Saturday, September 14, 2013
Our Tiny Time Frame
At work a woman from Guatemala with a Mayan name comes up to the register. Her face suggests she's from somewhere in Asia. She holds a little girl who looks exactly like her. It's probably fairly likely that her distant ancestors made their way across the sunken continent that used to connect Asia with North America, a cold dry desert that blocked the warming currents from flowing into the Arctic Ocean. Over hundreds and hundreds of years her ancestors made their way south, past the ice and tundra, across the plains filled with camels and buffalo that had preceded them from Asia, finding at last a paradise of jungle and food and flowers where they could build, eventually, pyramids and write a stone calendar that seemed to predict the end of the world. She probably knows very little of this. Her concerns are with her babies.
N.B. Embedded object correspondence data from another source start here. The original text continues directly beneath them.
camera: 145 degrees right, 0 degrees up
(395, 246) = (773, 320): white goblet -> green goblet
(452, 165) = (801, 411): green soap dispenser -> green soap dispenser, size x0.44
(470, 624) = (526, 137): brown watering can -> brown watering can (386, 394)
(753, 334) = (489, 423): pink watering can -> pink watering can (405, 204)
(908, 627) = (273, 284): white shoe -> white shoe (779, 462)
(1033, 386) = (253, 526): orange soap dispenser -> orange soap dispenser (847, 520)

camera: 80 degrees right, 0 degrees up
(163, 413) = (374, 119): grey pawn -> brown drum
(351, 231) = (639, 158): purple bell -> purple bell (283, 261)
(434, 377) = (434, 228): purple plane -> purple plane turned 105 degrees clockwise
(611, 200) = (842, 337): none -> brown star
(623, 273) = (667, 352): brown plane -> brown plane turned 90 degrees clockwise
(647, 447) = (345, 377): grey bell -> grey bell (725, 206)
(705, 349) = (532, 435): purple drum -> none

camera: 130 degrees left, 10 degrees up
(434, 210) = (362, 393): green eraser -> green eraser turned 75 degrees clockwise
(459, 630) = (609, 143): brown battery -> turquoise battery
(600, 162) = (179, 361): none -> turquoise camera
The oceans can be understood as another universe. We venture out upon them, but we cannot live in them. At least not anymore, since we became who we are. In far far more distant time we "came" from the oceans. The oceans are the source of life on the planet. The creatures of the oceans, many of them, live generation after generation in peace and tranquility, roaming across their part of the planet, which is most of the planet. We cannot live there. It is their world. It protects them from us, and from the great cycles of time that we are barely aware of, such as the fact that every 40,000 years a clock ticks past a certain mark and the planet begins to move closer again to the sun that sustains life, all life, upon it. We are on the great track towards coolest. We were closest to the sun some 2,000 years past, and hurtle every year and decade towards the next "ice age," when the sunken continent may again emerge. Which is not to say anything at all about the works of our ingenuity which pump so much carbon dioxide into the atmosphere as to reverse the great cycle. For now.
Read this, then:
Oh, yes, there's that pretty disclaimer at the start. There is nothing, however, to mitigate the general fact. While our President of the tiny Moment wrings his hands at the horror in Syria, our "leaders" have, for the past century, thought it convenient to dump hundreds of tons of chemical weapons into the oceans. Out of sight, out of mind.
We laugh at babies who laugh at peek-a-boo games. Mommy really didn't disappear. Her Mayan face returns, smiling. Today the air is much cooler, and a few stray leaves have fallen on the roof, along with early acorns. There was a late fawn in the pasture at twilight.